Wow this is very bad. This actually happens in typical Postgres setups?
Example: legacy client A connects to MySQL via the bouncer and says 'I want all of our conversations to use latin-1, not utf-8'. This changes the character set that MySQL parses queries with and returns responses in. The legacy client does some queries and then disconnects.
Now a new client connects to MySQL, and the bouncer just assigns it to the still-open connection from before. The new client is fully UTF-8 compatible and since this is the default for our database it doesn't explicitly say so; it just assumes that UTF-8 is the way to go. Unfortunately, the database server is still thinking in latin-1, meaning that if this new client sends UTF-8 data it will be parsed as latin-1; latin-1 is a subset of UTF-8, meaning that queries will actually work fine unless they need to use a character outside of latin-1, in which case they will get an error, or corrupted data, from the server.
The only solutions around this are:
1. Ensure that every client is using the same settings; if your database is for a single app that uses the same ORM, then this is automatic.
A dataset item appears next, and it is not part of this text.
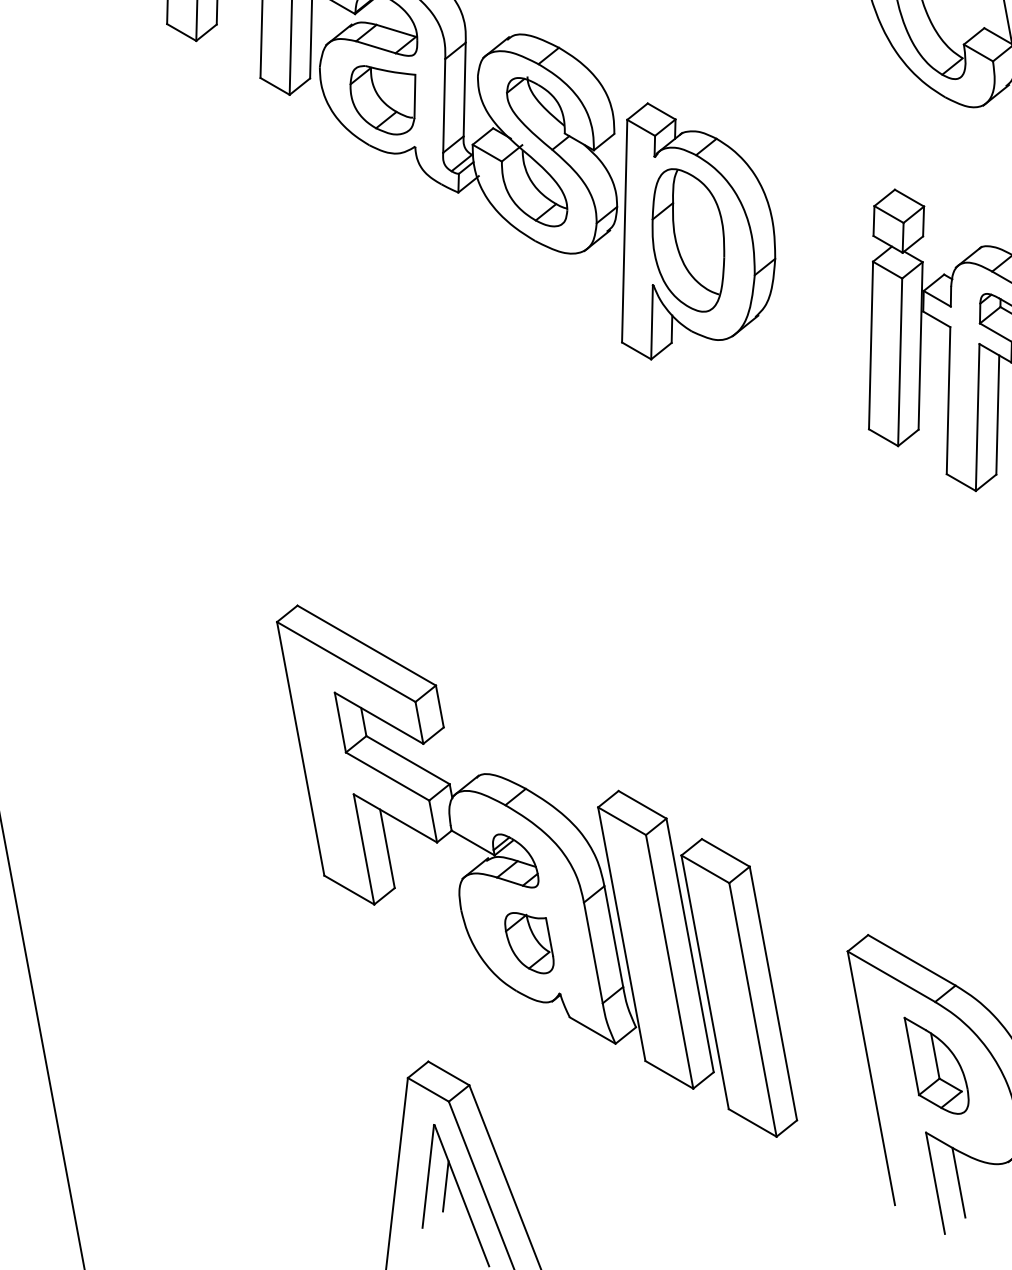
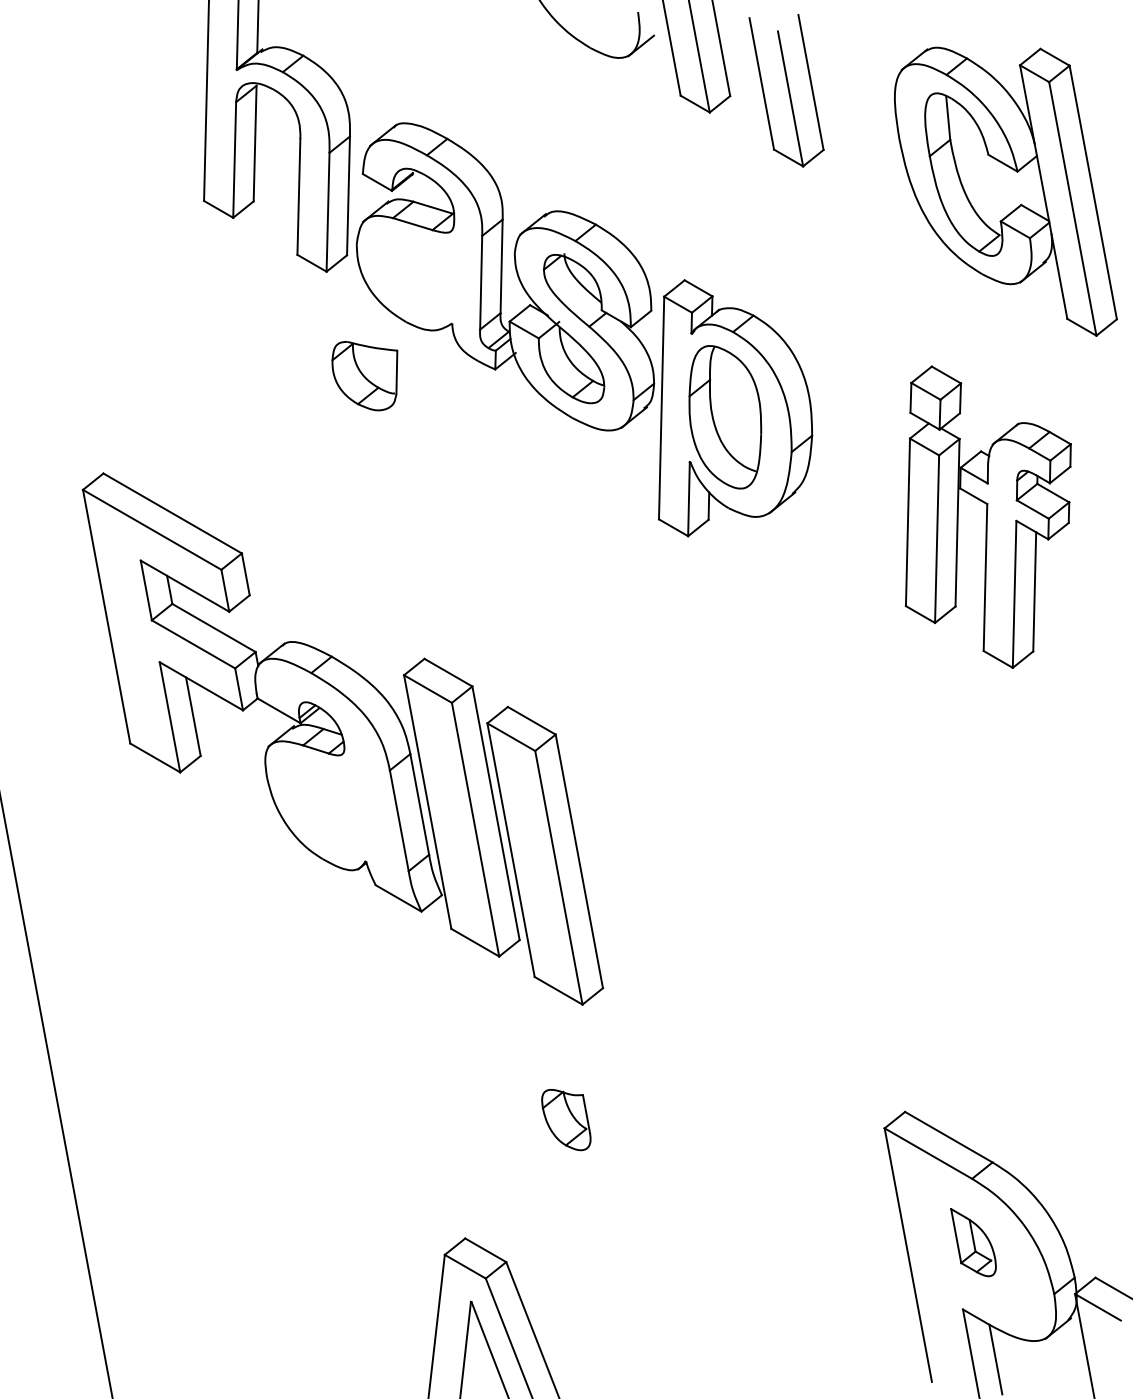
part: (382, 100) -> (364, 376), moved
part: (536, 870) -> (342, 738), moved
part: (936, 1065) -> (973, 1242), size x0.7
line: (445, 1186) -> (482, 1363), removed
2. Ensure that every client is always explicit about everything it might need to change e4very time, so that every UTF-8 client explicitly sets UTF-8 connections even when that's the default; clients that need utf8mb4 ask for it explicitly and clients that can't handle it ask for something else. One way of ensuring this happens is to configure the server (or the bouncer) to use defaults which are not valid for anyone, or which are going to cause errors frequently and not rarely (e.g. setting the default character set to 7-bit swedish, which would cause frequent errors).
3. Use a bouncer which can either disallow these changes or detect and revert them after the original client has disconnected. I'm not sure if this exists for MySQL at least.
4. Use separate bouncers for each application that might be different (extension of #1); in other words, instead of having a bouncer or set of bouncers for each pool of database servers, you have them for each application; your web app gets one, your legacy reporting tool gets one, your ODBC connector gets one, and so on.
It's kind of a huge mess in theory; in practice, a lot of installations fall into the #1 case so it never matters, but that makes the occasional instance where it does matter extremely difficult to debug.
in pgbouncer the connection is reset via a customisable command [0] which should reset the connection to a clean state.
[0] https://www.pgbouncer.org/config.html#server_reset_query
We show that it's possible to come close without breaking the DB or the app, but I suspect, it's not quite yet at the level you'd expect from a _durable_ work queue, e.g., Kafka. Not going to replace that one anytime soon.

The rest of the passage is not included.